Они помогали убедиться, что агент не был скомпрометирован; если специальные кодовые слова отсутствовали при передаче сообщений, Министерство внутренних дел понимало, что агент был арестован и радио теперь работает на врага.
Лауверс честно следовал протоколу УСО и пропустил в своих сообщениях, надиктованных Гискесом, все необходимые коды безопасности. Лондон, к несчастью, проигнорировал предупреждение, предположив, что Лауверс проявил небрежность или поспешил. С этого момента голландский отдел УСО начал систематически высылать Гискесу спецагентов, каждый из которых прыгал с парашютом прямиком в объятия ожидающих немецких солдат[17]
.Нацистские тиски начали сжиматься и в Харлеме вокруг семьи тен Бумов. В воскресенье Корри, Бетси и Опа отправились на службу в Голландскую реформатскую церковь в Вельсене, где восемнадцатилетний сын Нолли, Петер, играл на органе. Орган Вельсена был одним из лучших в Голландии, и Петер удостоился этой чести, конкурируя с сорока более опытными музыкантами и победив. Церковь была заполнена до отказа, и тен Бумы втиснулись на одну из последних свободных скамей. Внимая звукам своего инструмента, Петер погрузился в печальные мысли. На этот самый день, 10 мая, пришлась двухлетняя годовщина оккупации. «В тот момент во мне восстал патриотический дух, – вспоминал он, – и я решил, что именно в это воскресное утро просто необходимо что-то сделать, чтобы продемонстрировать, что в душе мы все еще настоящие голландцы, сделать что-то, чтобы выразить нашу надежду на победу, веру в то, что придет день, когда мы снова станем свободным народом».
Когда служба закончилась, вместо того чтобы сыграть традиционный церковный гимн, он настроил инструмент на полную громкость и начал играть «Вильгельмус», национальный гимн Нидерландов.

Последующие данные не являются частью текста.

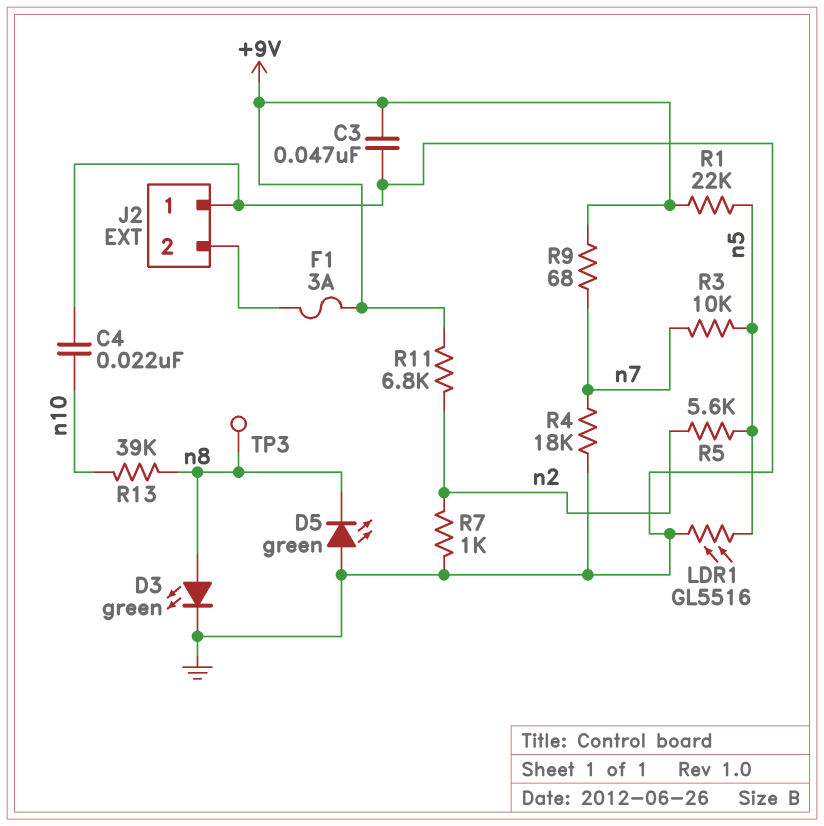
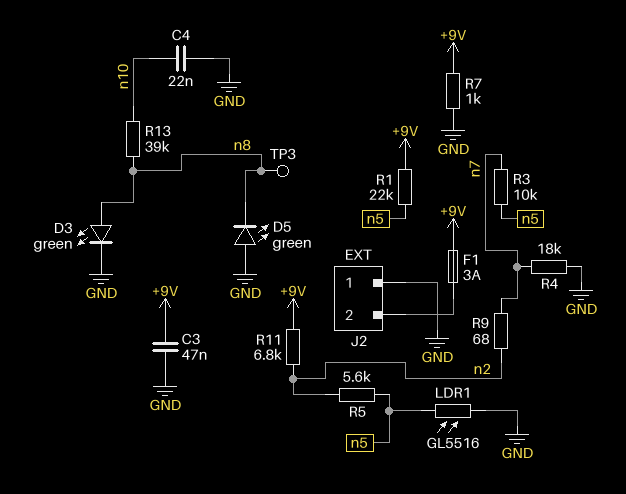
R7: 1k (GND, n2) -> 1k (+9V, GND)
R9: 68 (+9V, n7) -> 68 (n2, n7)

Собравшаяся паства зашумела. Все в церкви знали, что недавний указ Зейсс-Инкварта объявлял исполнение или пение «Вильгельмуса» преступлением. Опа, которому на тот момент было восемьдесят два года, первым поднялся на ноги. За ним последовали другие. Внезапно откуда-то позади раздался голос, начавший петь слова. Потом еще один. И еще один. Через несколько секунд вся церковная паства стояла, гордо и вызывающе распевая запрещенный гимн.
Многие плакали.
Корри запомнила и впоследствии живо описала этот момент: «Мы пели не таясь, воспевали наше единство, нашу надежду, нашу любовь к королеве и стране. В эту годовщину поражения на мгновение почти показалось, что мы победили».
Тен Бумам пришлось дожидаться Петера после службы возле боковой двери церкви; казалось, добрая половина прихожан хотела лично обнять его, пожать руку или похлопать по спине. По мере того, как Корри обдумывала сложившуюся ситуацию, она все больше впадала в уныние. Гестапо скоро услышит о произошедшем, и что тогда? Петера наверняка арестуют, возможно, накажут и всех остальных, кто спел гимн.
Корри и не подозревала, что недавно назначенный нацистами мэр Вельсена лично присутствовал на службе, решив проверить, соблюдает ли церковь новый закон.
На следующее утро Петер проснулся от того, что кто-то трясет его. «Петер! Проснись, – кричала Коки, его младшая сестра. – Пожалуйста, Петер, проснись!»
Петер открыл глаза. «Э-э? В чем дело?… О, это ты. Ну же, я еще немного посплю, ладно?»
Коки снова встряхнул его. «Послушай меня. Ты должен встать – сию же минуту. Полиция приехала! Они внизу. Петер! Ты меня слышишь? Внизу полиция, и они говорят, что забирают тебя в тюрьму!»
Петер спустился с ней вниз, где голландские офицеры спокойно объявили, что он арестован.
«Это из-за Вильгельмуса», – прошептала Коки.
Полицейские позволили Петеру вернуться в комнату и взять смену одежды. Пока он собирался, в дверях появилась мать.
«Петер, – мягко сказала Нолли, – тебе предстоит опасное испытание. Мы не знаем, что произойдет и куда они собираются тебя отвезти. Но я знаю, сынок, что, если Господь с тобой, нам вообще ничего не нужно бояться. Давай на минутку опустимся на колени».
Нолли начала молиться, но сердце Петера было далеко. Да, он вырос в христианской семье и играл на органе в церкви, но в глубине души он считал, что религия предназначена для пожилых людей, особенно женщин. Религия была не для него. Во всяком случае, не в его восемнадцать лет.